La nature hypnotique de ce premier album est également induite très largement par cette dynamique offrant en apparence bien peu de nuances. En effet, de "Depravity Shall Triumph" à "Intertidal Terrorrealm" en passant par "The Morning Carried A Feeble Sun, A Solitary Sphere Of Embers", "Blades Drawn From The Iron Marrow Of The Sunken Dead" ou "Pitiless Stars In The Clasp Of Putrefaction" c’est toujours pied au plancher que le duo mène ses assauts et notamment Andreas H. qui n’a de cesse de cravacher à coups de blasts soutenus et quasi-ininterrompus. Une force de frappe implacable qui avec ces riffs entêtants nourrissent cette dimension souterraine qui anime chaque seconde de ces quarante et une minutes.
Pour autant, derrière cette nature monolithique et écrasante se cache un travail de nuances, certes discret mais néanmoins très intéressant pour peu que l’on y prête attention. Celles-ci se manifestent en premier lieu par quelques moments moins abrasifs et donc plus pesants lors desquels Hadopelagyal va brièvement calmer le jeu comme c’est le cas sur "Depravity Shall Triumph" à 4:40, "Blades Drawn From The Iron Marrow Of The Sunken Dead" à 4:14 ou "Pitiless Stars In The Clasp Of Putrefaction" à 2:44 et 3:52. On appréciera également les subtilités dans le jeu de batterie d’Andreas H. et notamment dans l’usage dynamique et varié qu’il fait de ses toms et surtout de ses cymbales comme on peut le constater sur "Depravity Shall Triumph" à 3:03 et 4:10, "Intertidal Terrorrealm" à 3:40 ou "The Morning Carried A Feeble Sun, A Solitary Sphere Of Embers" à 1:36. Enfin à travers l’utilisation de plages instrumentales bruitistes comme sur les deux premières minutes de "Depravity Shall Triumph" ou sur l’intégralité de "ἄπειρος καὶ ἐρῆμος ἐστιν ἡ θάλασσα" qui conclu l’album sur une note particulièrement étouffante et anxiogène.

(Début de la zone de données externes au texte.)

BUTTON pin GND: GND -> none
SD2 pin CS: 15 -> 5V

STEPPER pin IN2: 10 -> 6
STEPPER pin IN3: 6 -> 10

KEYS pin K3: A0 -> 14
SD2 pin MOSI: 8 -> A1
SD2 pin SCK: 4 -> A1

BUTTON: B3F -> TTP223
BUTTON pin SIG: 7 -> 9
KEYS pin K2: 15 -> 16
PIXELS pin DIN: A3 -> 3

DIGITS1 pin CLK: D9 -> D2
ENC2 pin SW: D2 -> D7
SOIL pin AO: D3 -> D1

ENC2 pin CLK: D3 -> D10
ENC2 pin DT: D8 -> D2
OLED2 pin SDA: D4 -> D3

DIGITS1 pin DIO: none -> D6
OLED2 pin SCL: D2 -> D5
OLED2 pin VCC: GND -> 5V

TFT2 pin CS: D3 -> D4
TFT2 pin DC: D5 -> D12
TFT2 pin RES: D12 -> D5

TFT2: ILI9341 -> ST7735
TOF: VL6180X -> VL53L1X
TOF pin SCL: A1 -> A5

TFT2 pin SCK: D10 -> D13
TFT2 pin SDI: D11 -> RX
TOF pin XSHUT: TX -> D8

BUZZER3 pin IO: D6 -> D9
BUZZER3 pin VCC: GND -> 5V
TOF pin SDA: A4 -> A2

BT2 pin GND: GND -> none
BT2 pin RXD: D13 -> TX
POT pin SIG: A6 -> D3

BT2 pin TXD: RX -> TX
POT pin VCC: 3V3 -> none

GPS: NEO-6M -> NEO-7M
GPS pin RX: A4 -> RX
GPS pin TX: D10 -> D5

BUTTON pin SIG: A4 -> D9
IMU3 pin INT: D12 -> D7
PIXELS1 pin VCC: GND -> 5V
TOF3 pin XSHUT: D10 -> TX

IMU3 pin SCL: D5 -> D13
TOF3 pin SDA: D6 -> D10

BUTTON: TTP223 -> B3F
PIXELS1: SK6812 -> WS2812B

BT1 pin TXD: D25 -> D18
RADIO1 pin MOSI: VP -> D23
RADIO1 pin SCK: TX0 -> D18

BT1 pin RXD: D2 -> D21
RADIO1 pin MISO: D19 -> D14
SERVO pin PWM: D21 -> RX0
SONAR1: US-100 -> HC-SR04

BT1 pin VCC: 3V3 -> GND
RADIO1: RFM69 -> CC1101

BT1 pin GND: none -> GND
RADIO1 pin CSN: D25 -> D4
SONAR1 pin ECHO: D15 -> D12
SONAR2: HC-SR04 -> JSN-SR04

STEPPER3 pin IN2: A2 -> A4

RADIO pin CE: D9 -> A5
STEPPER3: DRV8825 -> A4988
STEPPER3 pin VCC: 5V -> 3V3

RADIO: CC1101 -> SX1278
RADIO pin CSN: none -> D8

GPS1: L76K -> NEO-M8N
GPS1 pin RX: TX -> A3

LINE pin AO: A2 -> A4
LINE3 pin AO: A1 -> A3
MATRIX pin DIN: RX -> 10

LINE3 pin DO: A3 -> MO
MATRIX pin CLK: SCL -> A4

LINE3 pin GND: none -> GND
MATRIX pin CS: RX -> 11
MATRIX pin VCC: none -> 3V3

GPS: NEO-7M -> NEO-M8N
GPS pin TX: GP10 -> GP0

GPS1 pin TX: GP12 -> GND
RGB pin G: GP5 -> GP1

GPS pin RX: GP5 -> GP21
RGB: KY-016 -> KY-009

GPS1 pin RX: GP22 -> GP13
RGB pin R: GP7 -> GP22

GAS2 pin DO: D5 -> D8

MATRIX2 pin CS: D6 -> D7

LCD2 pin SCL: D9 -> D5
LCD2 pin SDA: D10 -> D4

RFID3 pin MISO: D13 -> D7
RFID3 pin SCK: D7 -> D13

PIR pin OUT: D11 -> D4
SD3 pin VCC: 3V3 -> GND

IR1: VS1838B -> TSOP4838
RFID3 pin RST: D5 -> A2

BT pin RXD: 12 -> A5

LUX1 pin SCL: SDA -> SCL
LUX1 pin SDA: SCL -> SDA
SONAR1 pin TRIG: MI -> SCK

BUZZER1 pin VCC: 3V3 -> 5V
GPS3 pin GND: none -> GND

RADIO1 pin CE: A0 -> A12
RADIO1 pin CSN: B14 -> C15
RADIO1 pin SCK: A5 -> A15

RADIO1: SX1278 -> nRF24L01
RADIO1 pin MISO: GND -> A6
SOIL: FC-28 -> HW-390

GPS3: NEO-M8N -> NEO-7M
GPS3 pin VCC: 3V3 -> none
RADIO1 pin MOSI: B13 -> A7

Album dense et chargé aux nuances peu nombreuses et qui plus est subtiles et discrètes,
Nereidean Seismic End s’inscrit dans le registre d’un Black / Death impitoyable et exigeant qui ne fera probablement pas l’unanimité mais saura enthousiasmer les amateurs de ce genre d’oeuvres impénétrables, obscures et infernales. Aussi Hadopelagyal livre un premier essai longue-durée à la hauteur des attentes exprimées après trois sorties toutes plus convaincantes et efficaces les unes que les autres. Certes, l’originalité n’est pas forcément au rendez-vous à l’écoute de ces quarante-et-une minutes mais on ressort de là lessivé, chahuté et endolori par tout ce chaos organique. Une oeuvre physique à ne certainement pas mettre entre toutes les mains.